Les conséquences de cette attaque ont été dévastatrices : un nombre indéterminé de mercenaires appartenant au groupe Wagner et de soldats maliens ont perdu la vie dans ce que les autorités de Bamako ont décrit comme une embuscade. Selon certains rapports, au moins 20 mercenaires russes de Wagner auraient été tués tandis que les séparatistes touaregs affirment avoir éliminé 84 mercenaires russes et 47 soldats maliens.
Cet événement a jeté une nouvelle lumière sur le réseau complexe d’alliances et de rivalités qui caractérise la géopolitique contemporaine. D’une part, la présence des mercenaires russes de Wagner, désormais une constante dans divers scénarios africains ; d’autre part, l’intervention inattendue de l’Ukraine, qui projette les tensions russo-ukrainiennes bien au-delà des frontières de l’Europe de l’Est.
Dans ce scénario complexe s’insère également la présence des rebelles touaregs, acteurs historiques des dynamiques sahariennes, dont la lutte pour l’autonomie s’entrelace désormais avec des intérêts mondiaux de bien plus grande envergure. De plus, l’embuscade aurait vu l’implication présumée de groupes armés djihadistes, en particulier Jamaat Nusrat al-Islam wal-Muslimin, branche locale d’Al-Qaïda opérant depuis des années dans le nord du Mali.
La réaction du Mali ne s’est pas fait attendre. Dans un communiqué empreint d’indignation, le porte-parole de la junte militaire a fermement condamné l’action ukrainienne, soulignant qu’elle avait causé des victimes parmi les militaires maliens et les soi-disant « forces de sécurité » russes.
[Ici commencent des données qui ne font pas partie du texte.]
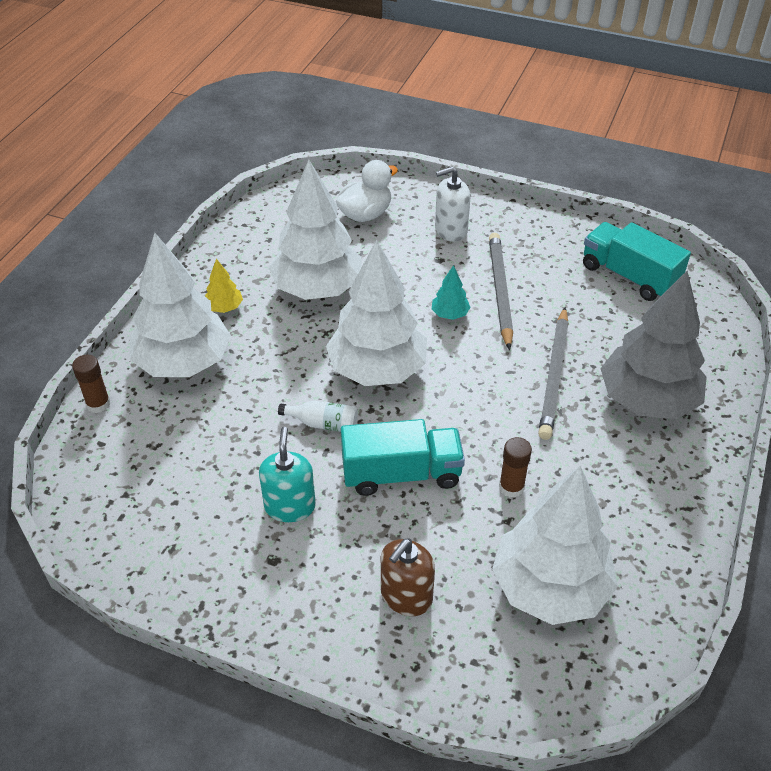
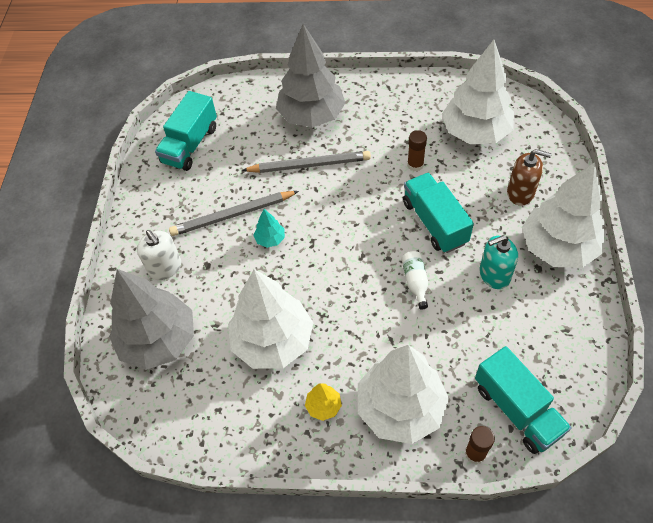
camera: 105 degrees left, 10 degrees up
(115, 457) = (517, 409): none -> turquoise truck
(365, 214) = (159, 340): white duck -> grey tree
(377, 369) = (348, 267): white tree -> white tree (557, 248)

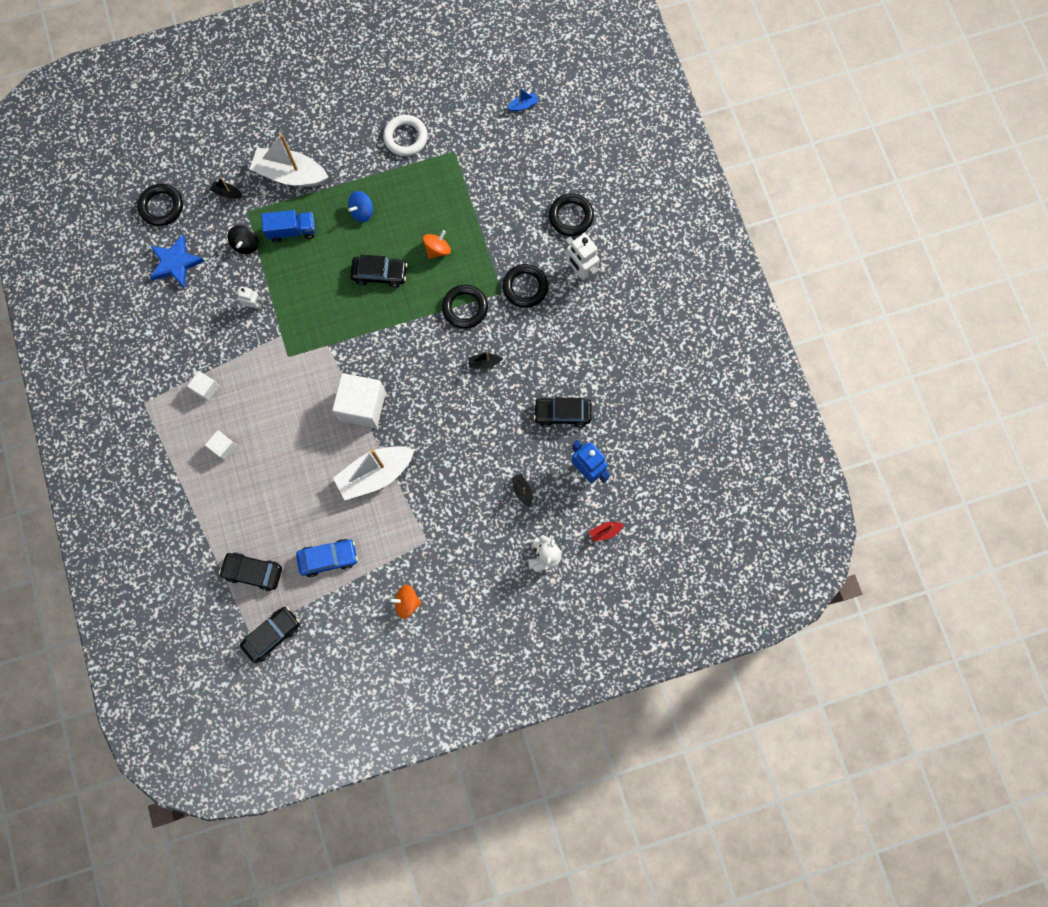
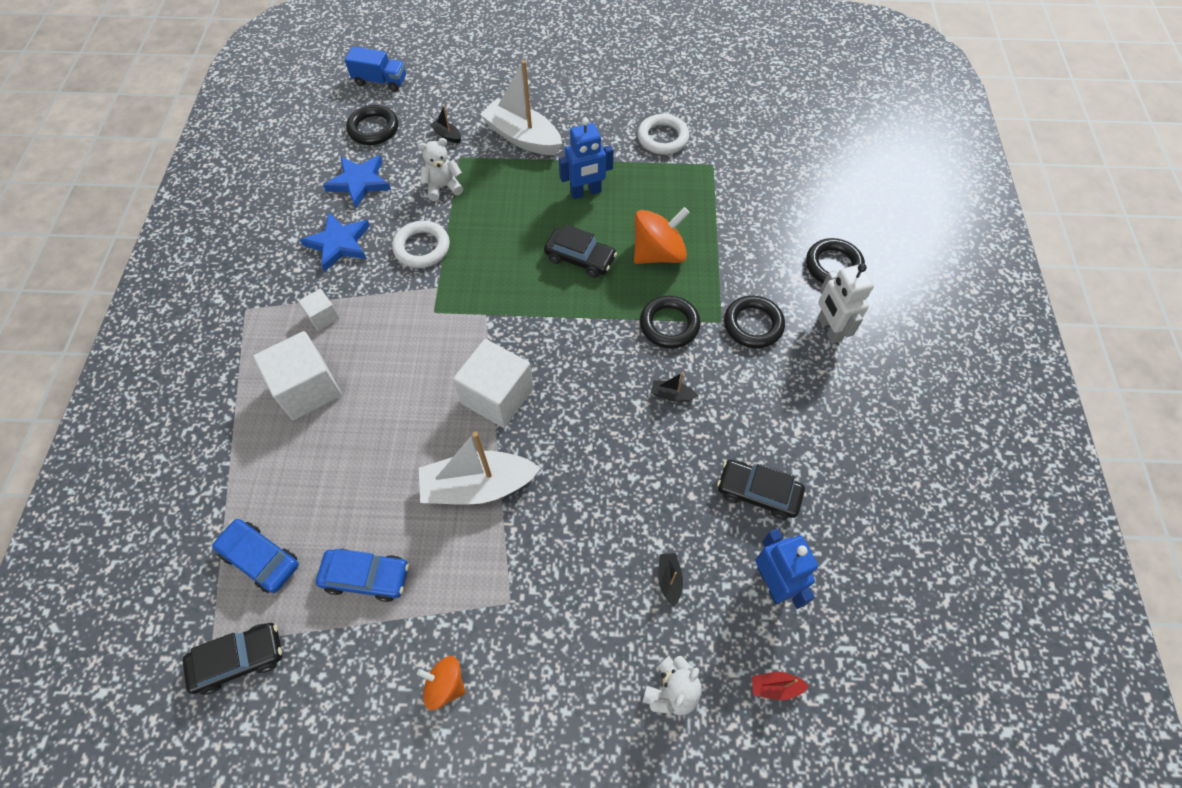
camera: 20 degrees right, 15 degrees down
(187, 324) = (339, 244): none -> blue star
(224, 447) = (308, 388): white cube -> white cube, size x2.01
(246, 244) = (443, 187): black spinning top -> white teddy bear
(253, 572) = (260, 558): black car -> blue car
(254, 305) = (422, 247): white robot -> white ring
(292, 231) = (499, 188): blue truck -> blue truck (380, 81)
(362, 212) = (586, 192): blue spinning top -> blue robot
(437, 250) = (658, 253): orange spinning top -> orange spinning top, size x1.72
(523, 105) = (807, 143): blue boat -> none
Cependant, Bamako s’est abstenue de fournir un bilan précis des pertes, alimentant encore les spéculations sur la gravité de l’incident.
Malgré cela, le ministère ukrainien des Affaires étrangères a « fermement rejeté les accusations du gouvernement de transition du Mali », qualifiant la rupture diplomatique de geste « précipité et myope ».
Cet événement marque un tournant dans les relations internationales du Sahel. En effet, le Mali, déjà en tension avec les puissances occidentales en raison de son rapprochement avec la Russie, se trouve maintenant en collision avec l’Ukraine, un acteur inattendu dans ce théâtre. La décision de rompre les relations diplomatiques avec Kiev pourrait avoir des répercussions bien au-delà de la région, influençant les équilibres de pouvoir dans une zone déjà extrêmement volatile et violente.
Le réseau d’intérêts qui émerge de cette affaire impliquant le Mali, la Russie à travers les mercenaires de Wagner, l’Ukraine et ses services secrets, les rebelles touaregs et les groupes djihadistes peint un tableau d’une complexité extraordinaire. Cet épisode démontre comment les conflits contemporains ne connaissent plus de frontières géographiques, et comment les tensions dans une partie du monde peuvent rapidement se propager, créant de nouvelles alliances et inimitiés dans des régions apparemment éloignées.
Alors que la poussière se dépose sur les dunes de Tinzaouaten, théâtre de violents combats dans une zone désertique avec peu d’abris rocheux battus par des tempêtes de sable, les conséquences de cet affrontement pourraient se répercuter bien au-delà du Sahel, redessinant les alliances et les stratégies dans un contexte mondial de plus en plus interconnecté et imprévisible.